JEPSEN

Causal Consistency

Causal consistency captures the notion that causally-related operations should appear in the same order on all processes—though processes may disagree about the order of causally independent operations.

For example, consider a single object representing a chat between three people, where Attiya asks “shall we have lunch?”, and Barbarella & Cyrus respond with “yes”, and “no”, respectively. Causal consistency allows Attiya to observe “lunch?”, “yes”, “no”; and Barbarella to observe “lunch?”, “no”, “yes”. However, no participant ever observes “yes” or “no” prior to the question “lunch?”.

Convergent causal systems require that the values of objects in the system converge to identical values, once the same operations are visible.

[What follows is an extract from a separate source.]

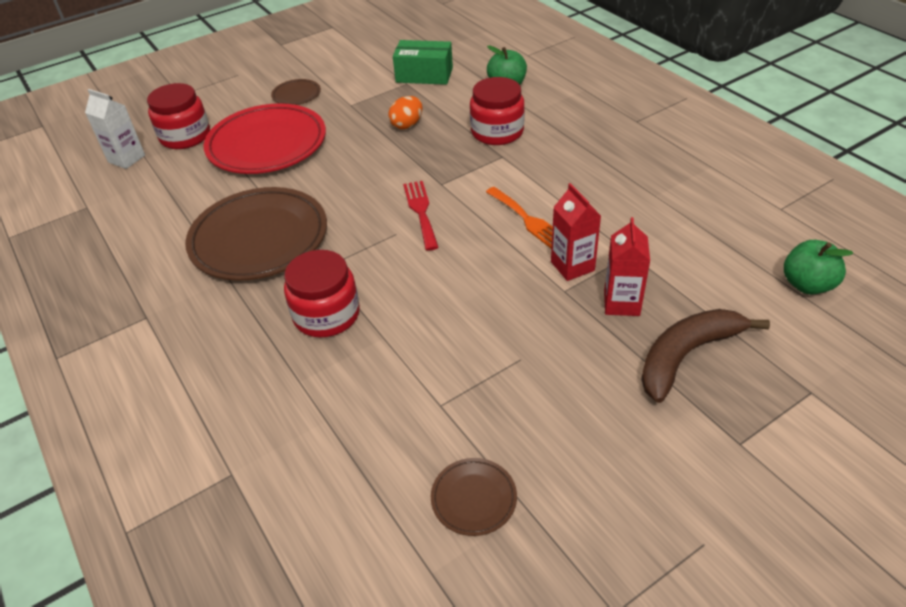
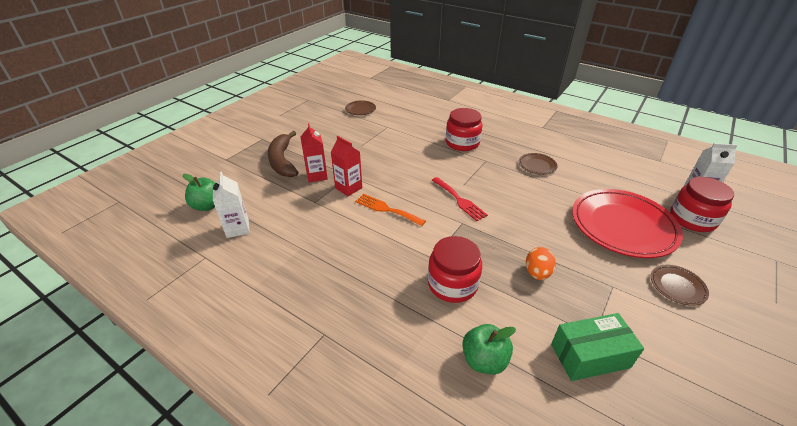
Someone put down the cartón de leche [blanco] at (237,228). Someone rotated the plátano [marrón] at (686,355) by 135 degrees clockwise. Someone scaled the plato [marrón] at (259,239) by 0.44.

In such a system, users could transiently observe “lunch”, “yes”; and “lunch”, “no”—but everyone would eventually agree on (to pick an arbitrary order) “lunch”, “yes”, “no”.

Causal consistency is sticky available: even in the presence of network partitions, every client connected to a non-faulty node can make progress. However, clients must stick to the same server.

A slightly stronger version of causal consistency, Real-Time Causal, is proven to be the strongest consistency model in an always-available, one-way convergent system. Most “causally consistent” systems actually provide these stronger properties, such as RTC or causal+.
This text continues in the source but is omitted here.